Sunday, September 03, 2006

Allen, the first victim of YouTube politics

Sen. George Allen’s bullying demeanor, as he twice directed the word Macaca at the young man from the Jim Webb camp, a tracker who was video-taping his remarks at a campaign stop, on Aug. 11, has altered the course of Virginia politics. How much?

Time will tell. For a match-up that was supposed to be a cakewalk for the incumbent, Allen, the polls now rate the contest a toss-up. Still, the role the Internet played as pro-Jim Webb bloggers spread the juicy news of the tape’s existence and ready availability -- via -- is something that political pros all over the country are studying right now.

We now live in a post-Macaca world.

Actually watching the one-minute video offered the viewer something more than a brief glimpse at a racially insensitive blunder -- as would a short newspaper article -- it revealed a glowering insider, Sen. George Allen, lording it over a perceived outsider. The tape made Allen look like anything but the nice, sober guy of his carefully crafted public image, as he facetiously welcomed Webb volunteer S.R. Sidarth to the real Virginia.

Our pop culture loves a gotcha moment. So, the Macaca jokes have not slowed a bit. Cable television’s Jon Stewart and Keith Olbermann have been making sport of Allen, as have many others. Now comes The Richmond Times-Dispatch’s Jeff E. Schapiro.

In Schapiro’s Sunday column, “A Punch Line: Monkey Business Troubled Others Before Allen,” he writes:

“By using the ‘m’ word, Allen also bared for an audience in Virginia and beyond a mean streak a lot of us have seen it before -- that lurks just beneath his make-believe Bubba facade. Allen, now groveling for a second term that should have been a gimme, joins a pantheon of Virginia political figures whose futures forever changed because of something silly, surprising, stupid, spiteful, or salacious.”

As Schapiro points out in his witty piece, Allen has made several passes at shrugging off his unfunny remarks, explaining his awkward remarks, even apologizing, but it hasn’t made the story go away. Instead, his apologies seem to feed it.

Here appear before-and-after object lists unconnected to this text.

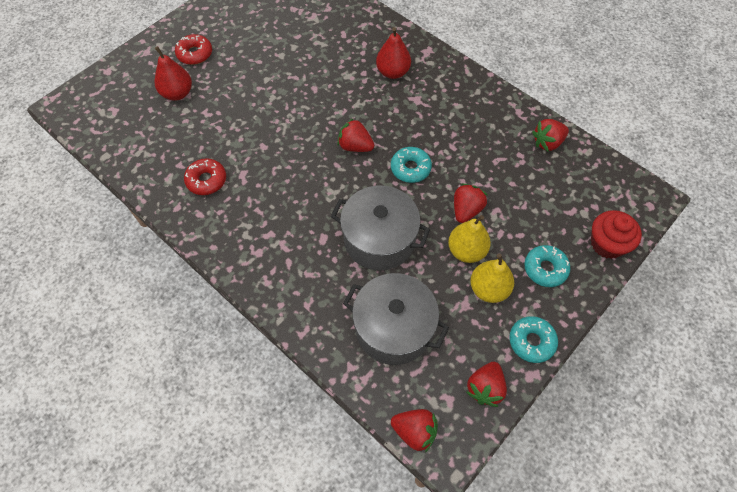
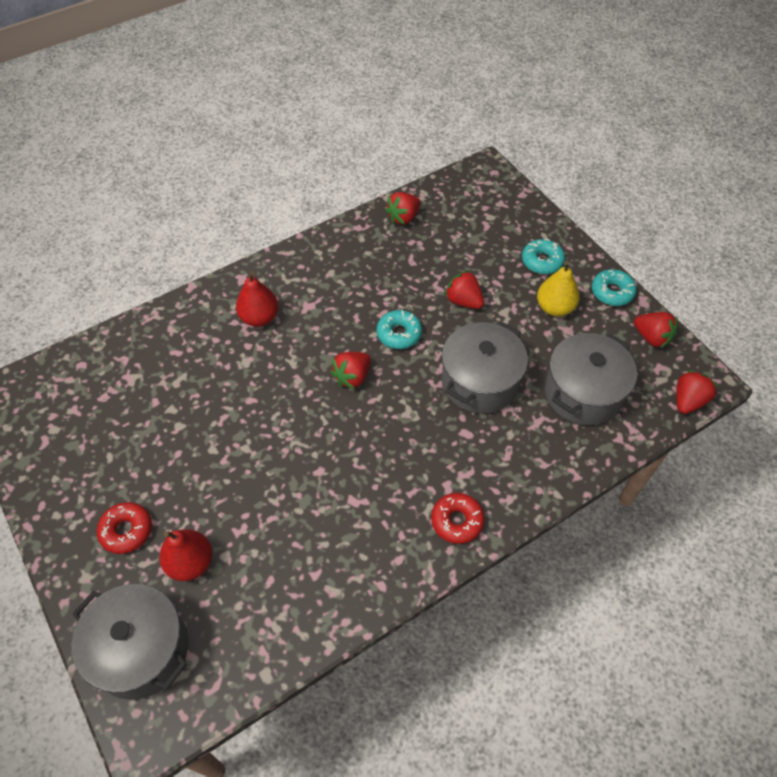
camera: 75 degrees left, 5 degrees down
(115, 87) = (141, 650): none -> grey pot
(206, 180) = (350, 544): red donut -> red donut (457, 521)
(466, 251) = (510, 313): yellow pear -> none
(547, 142) = (403, 217): red strawberry -> red strawberry turned 60 degrees clockwise
(607, 244) = (526, 212): red cupcake -> none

Update: Writing for the Washington Post, Michael D. Shear analyzes the Allen vs. Webb race in a piece that ran in Sunday’s newspaper "Macaca Moment." Shear’s overall take on the race comes off as fair. That he is giving Webb any chance is a recognition of the impact the Macaca affair has had on this contest:

“Webb has yet to advertise, having raised far less money than Allen. But there are signs that his finances are improving: a new Web site, a bigger staff and more offices. Webb consultant Steve Jarding said Allen's ‘macaca’ comment tripled the Democrat’s fundraising.

“‘Webb is now being looked at by people all over the country,’ Jarding said.

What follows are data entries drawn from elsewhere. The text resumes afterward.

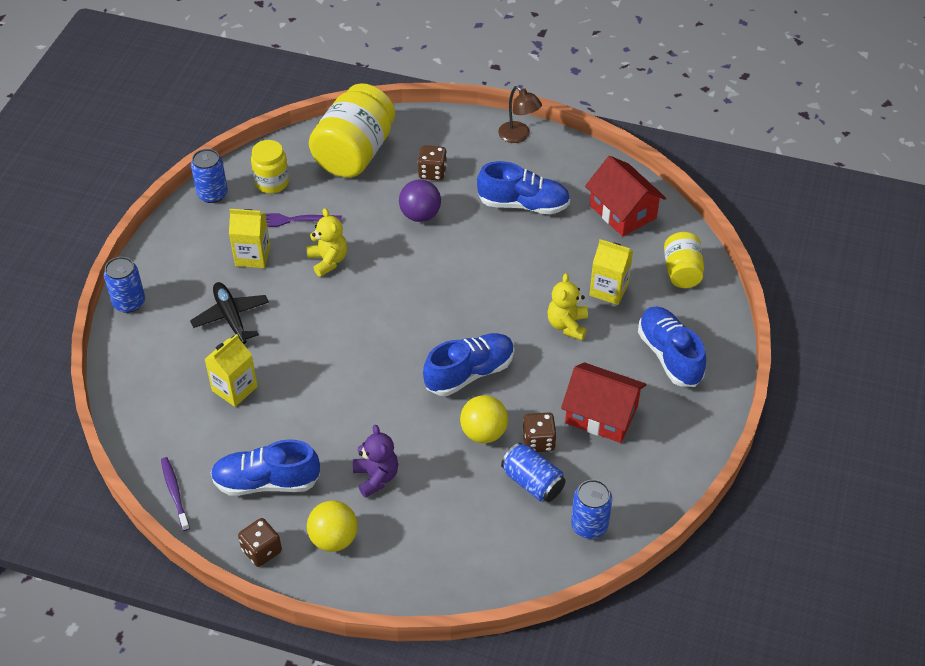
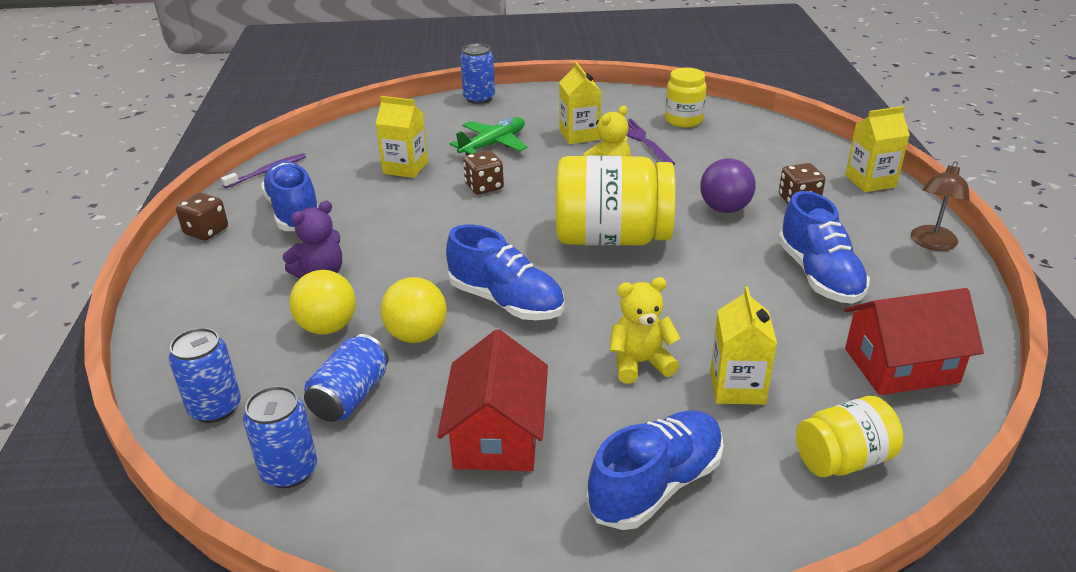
camera: 70 degrees right, 15 degrees down
(212, 194) = (639, 99): blue can -> blue can (215, 408)
(231, 317) = (493, 144): black plane -> green plane
(334, 539) = (228, 269): yellow ball -> yellow ball (328, 327)
(354, 153) = (772, 150): yellow jar -> yellow jar (612, 238)
(430, 125) = (870, 181): none -> yellow carton
(538, 441) = (422, 385): brown dice -> brown dice (484, 187)
(622, 211) = (901, 365): red house -> red house turned 45 degrees clockwise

“‘This is a referendum on George Allen,’ he added. ‘Do we want the rubber stamp? Is he the nice guy that he said he was?’”

The YouTube video is the difference. This is something new and all sorts of people are fascinated with it.

The first big victim of YouTube politics is the Macaca-stained 2008 presidential hopeful, George Allen. Eventually, a YouTube moment will put another politician in its Internet spotlight. No doubt, Allen hopes that relief will come sooner than later.